I think of Tom Robbins of embodying, in his person and in his writing, many of the things I value the most about my forsaken homeland in the Great Pacific Northwest.
Many years had passed since I had read any Robbins, and reading
Wild Ducks Flying Backwards over the past few weeks reminded me of why I like him.
Two bits to illustrate:
"... language is not the frosting, it's the cake."

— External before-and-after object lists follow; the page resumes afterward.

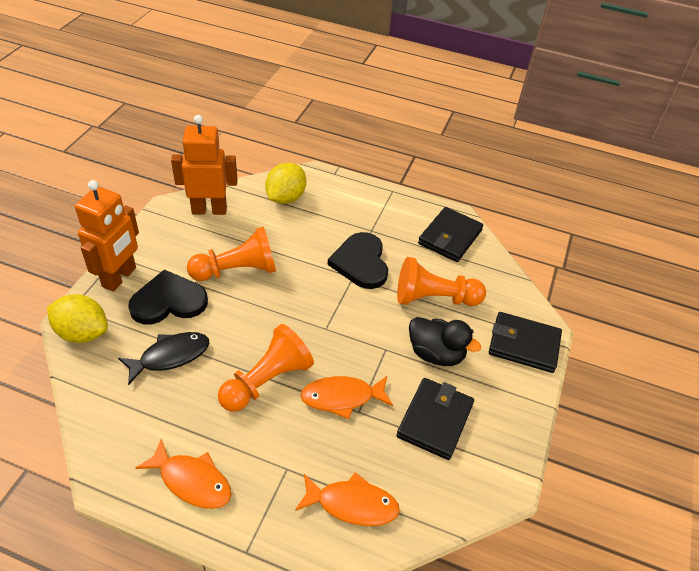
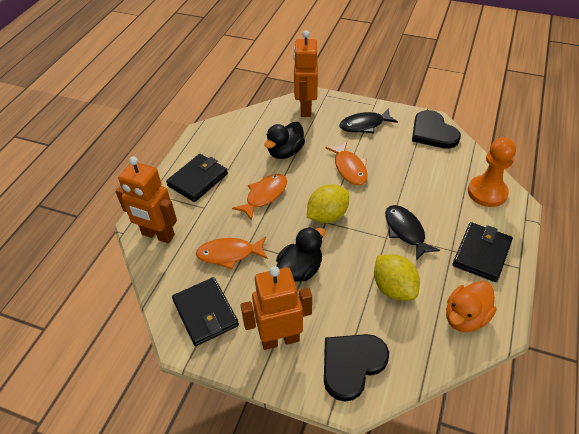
black duck: 1 -> 2
black fish: 1 -> 2
orange duck: 0 -> 1
orange pawn: 3 -> 1
orange robot: 2 -> 3

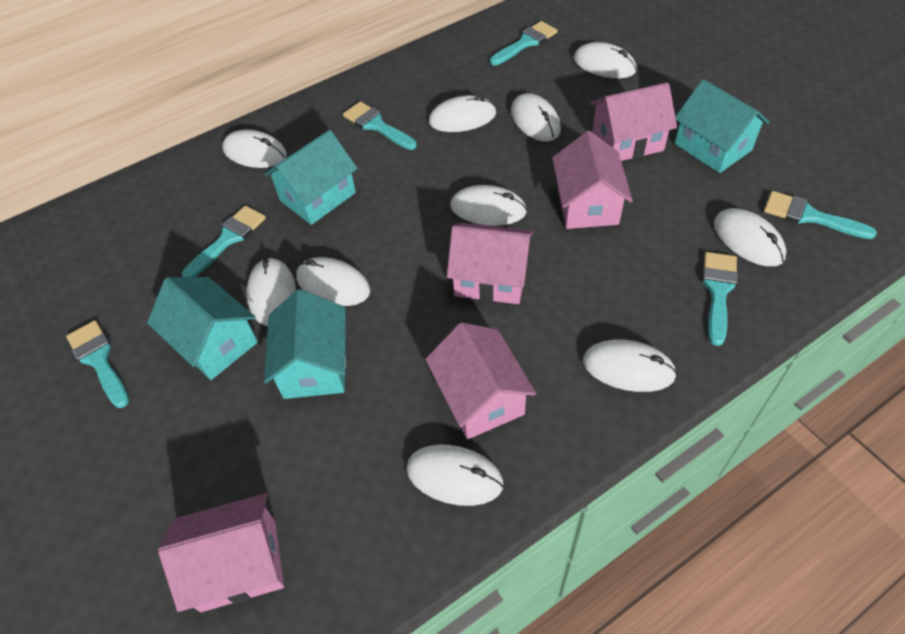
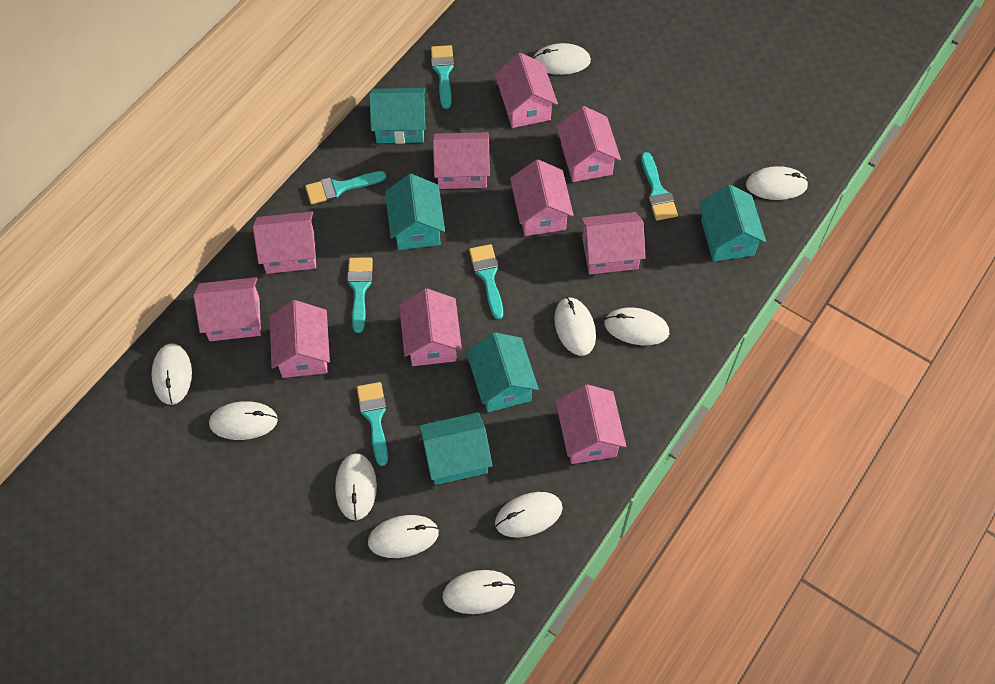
pink house: 5 -> 10
turquoise house: 4 -> 5

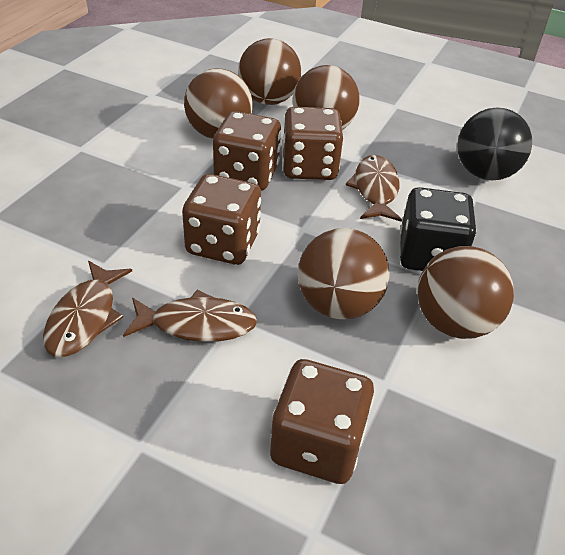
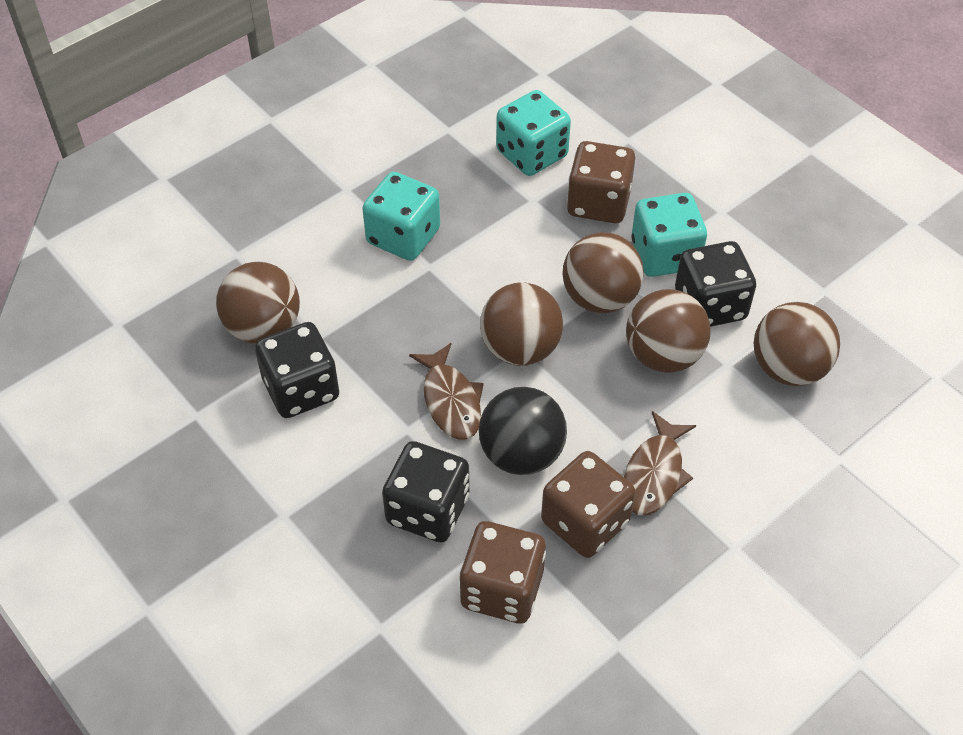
black dice: 1 -> 3
brown dice: 4 -> 3
brown fish: 3 -> 2
turquoise dice: 0 -> 3

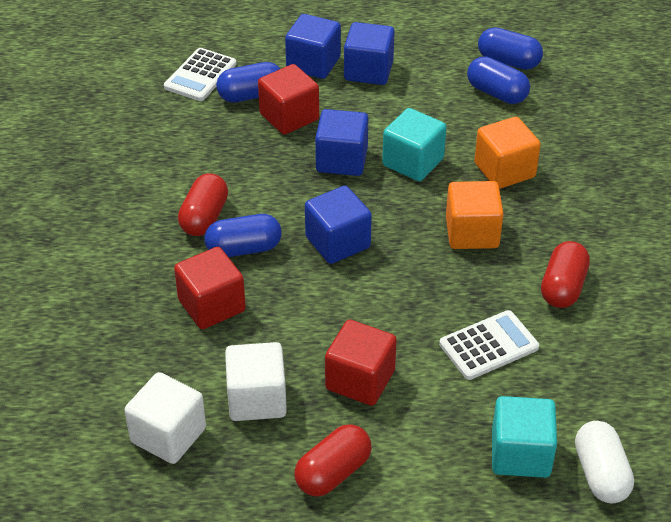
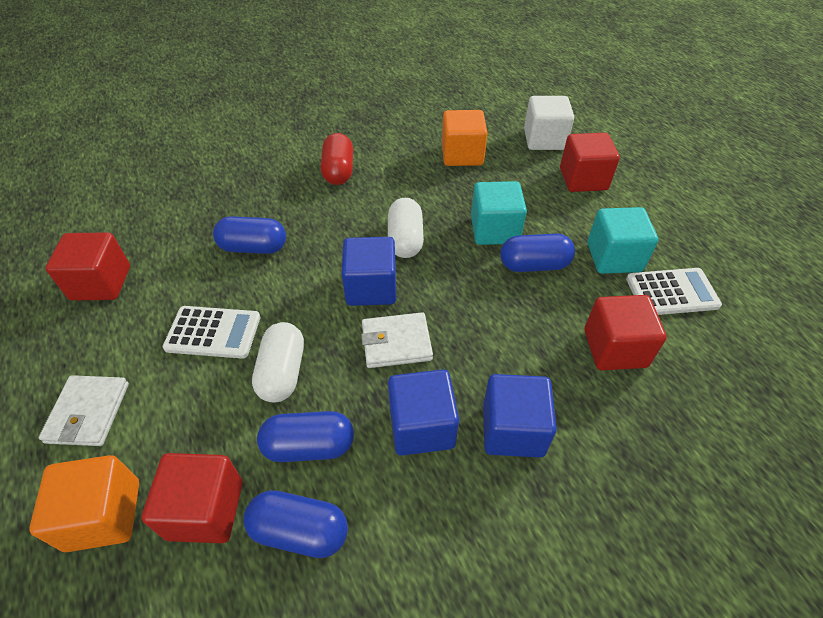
blue cube: 4 -> 3
red capsule: 3 -> 1
red cube: 3 -> 4
white capsule: 1 -> 2
white cube: 2 -> 1
white wallet: 0 -> 2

And the entirety of his response to the question "How Do You Feel About America?" from 1997 (hopefully the copyright police will not come after me for this):
"America is a nation of 270 million people: 100 million of them are gangsters, another 100 million are hustlers, 50 million are complete lunatics, and every single one of us is secretly in show business. Isn't that fabulous? I mean, how could you fail to have a good time in a country like that? I could live literally anywhere in the world and do what I do so, obviously, I live in America by choice - not for any patriotic or financial reasons necessarily, but because it's so interesting there. America may be the least boring country on earth, and this despite the fact that the dullards on the religious right and the dullards on the academic left (the two faces of Yankee puritanism) seem to be in competition to see who can do the most to promote compulsory homogenization and institutionalized mediocrity. It won't work. In America, the chronically wild, persistently haywire, strongly individualistic, surprisingly good-humored, flamboyant con-man hoopla is simply bigger than all of them."
I also quite liked the essay "What is Art and, If We Know What Art is, What is Politics?
Recommended (but maybe read one of the novels first if you are new to the enterprise).